Investigations are ongoing as to whether this data was used to influence people’s decisions in major democratic processes – including the US Presidential Elections, and the UK’s EU referendum. The DOJ, FBI, SEC, and FTC are all now investigating Facebook's role in the Cambridge Analytica scandal.

Facebook has since taken several measures to prevent its users’ data being abused in this manner – including launching an audit into existing apps, changing app data policies, restricting information available to developers, and introducing a tool for users to bulk remove apps.

Today, it’s announced six platform changes, some clearly aimed at preventing abuse:

  • Developers can no longer run test queries using the Graph API Explorer App, they must use their own apps’ access tokens on the Graph API Explorer.

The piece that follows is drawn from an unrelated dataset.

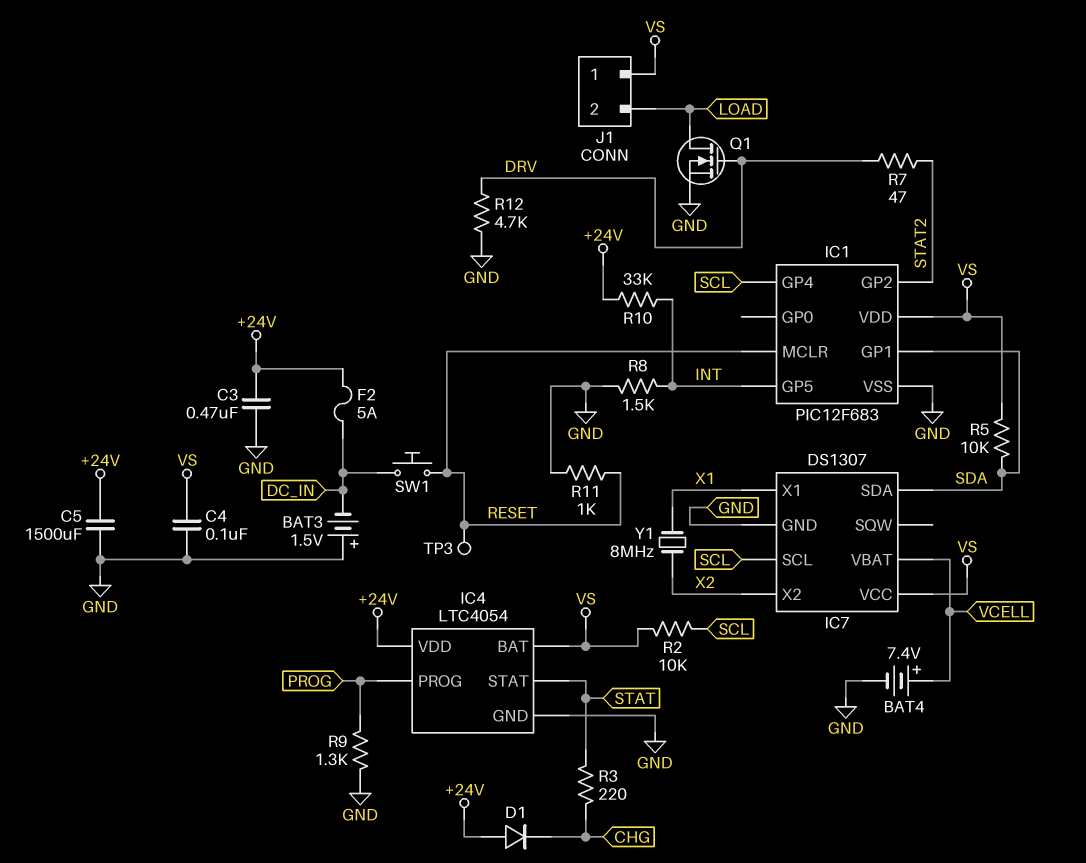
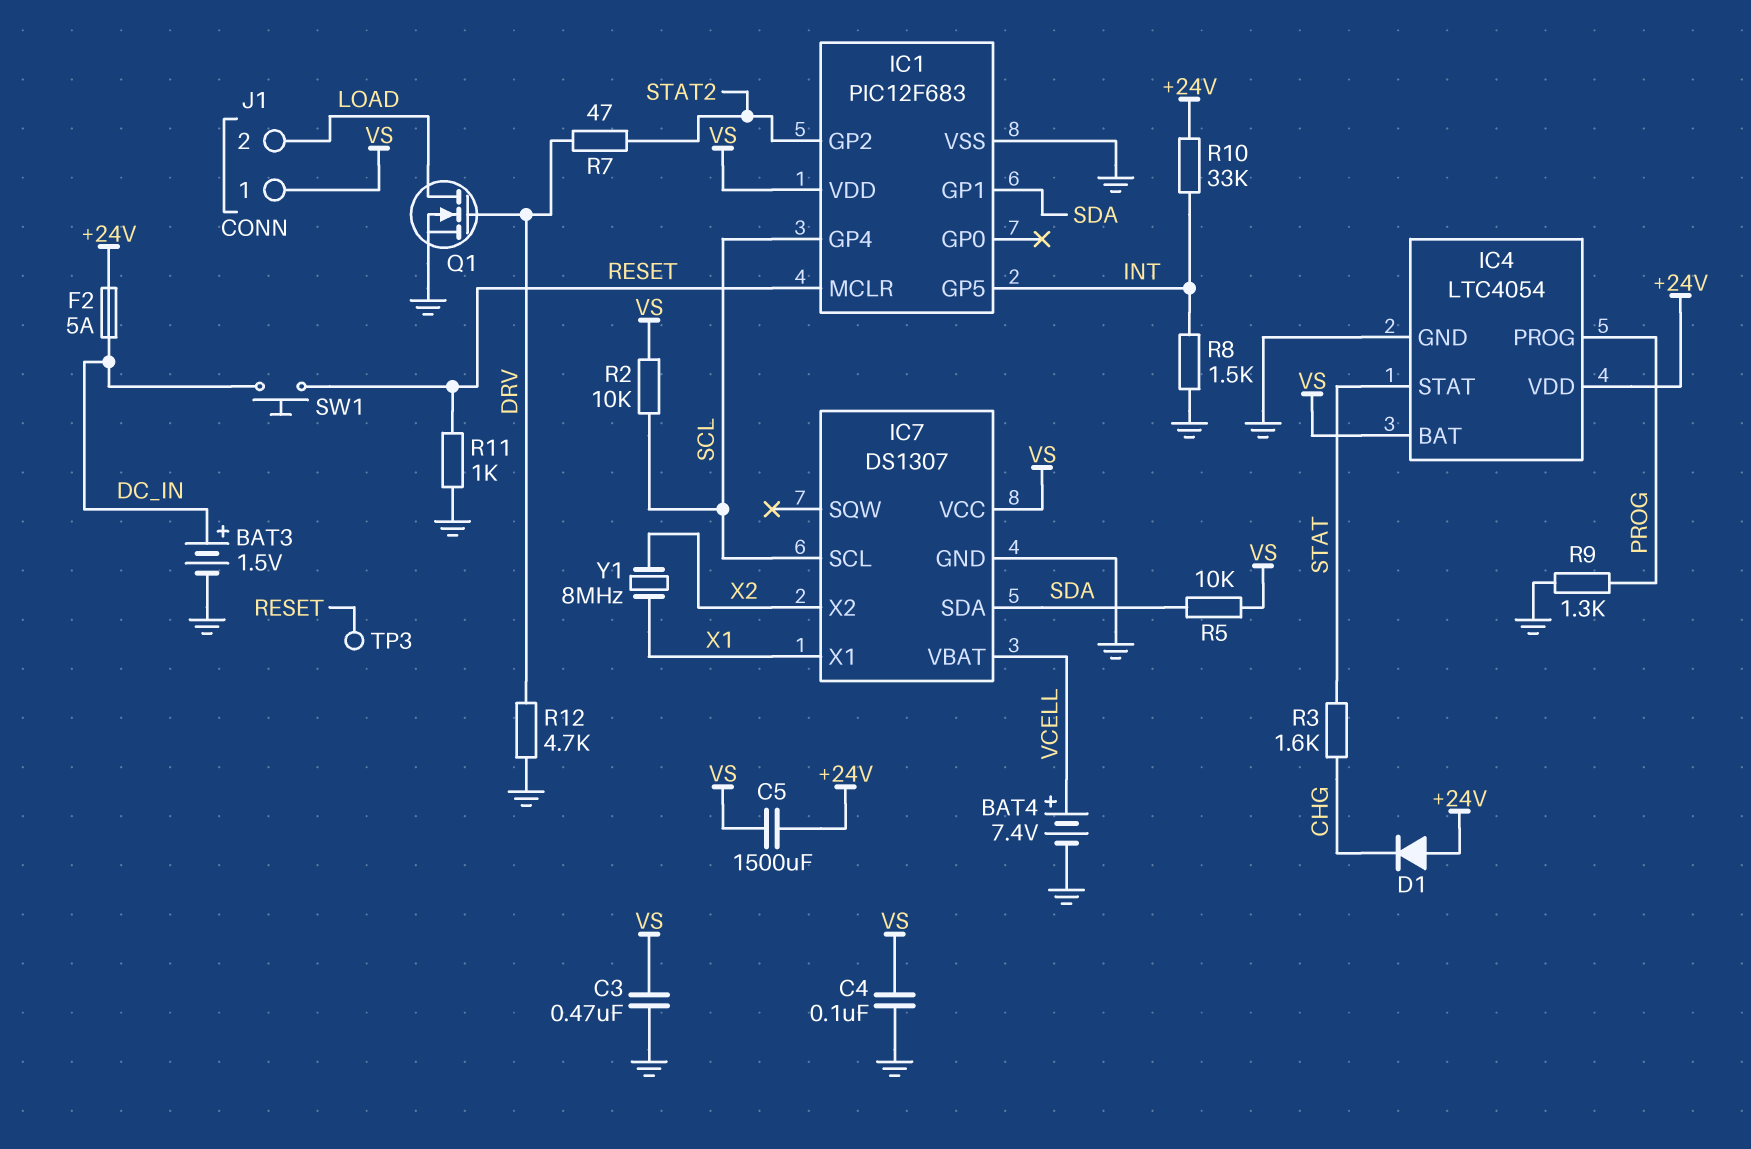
BAT3: 1.5V (plus GND, minus DC_IN) -> 1.5V (plus DC_IN, minus GND)
C3: 470nF (+24V, GND) -> 470nF (GND, VS)
C5: 1500uF (+24V, GND) -> 1500uF (+24V, VS)
R3: 220 (CHG, STAT) -> 1.6k (CHG, STAT)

  • The company’s  Profile Expression Kit – used by approved developers to enable people to share photos and videos created in their apps as profile pictures and videos on Facebook – will be deprecated on Oct 1st.

  • Some changes are being made to the Media Solutions family of APIs. Going forward, public content discovery APIs will be limited to page content and public posts on certain verified profiles. On August 1st, Facebook plans to deprecate Topic Search, Topic Insights and Topic Feed, and Public Figure APIs.

  • Facebook is reintroducing the ability to search for Facebook Pages via the Pages API. However, developers will need feature permissions to Page Public Content Access, which can only be obtained through the app review process.

  • App review permissions are being introduced for the Lead Ads Retrieval and Live video APIs.

  • Finally, an app review process is being implemented for the Marketing API which helps businesses automate and scale their advertising on Facebook’s platform. A new, two-tier structure is being used.

That final point is perhaps the biggest of Facebook’s changes announced today and is a clear response to what happened with Cambridge Analytica and the subsequent ongoing investigations.

Back in May, Facebook said it suspended around 200 apps following an investigation into thousands of whether they misused users’ data.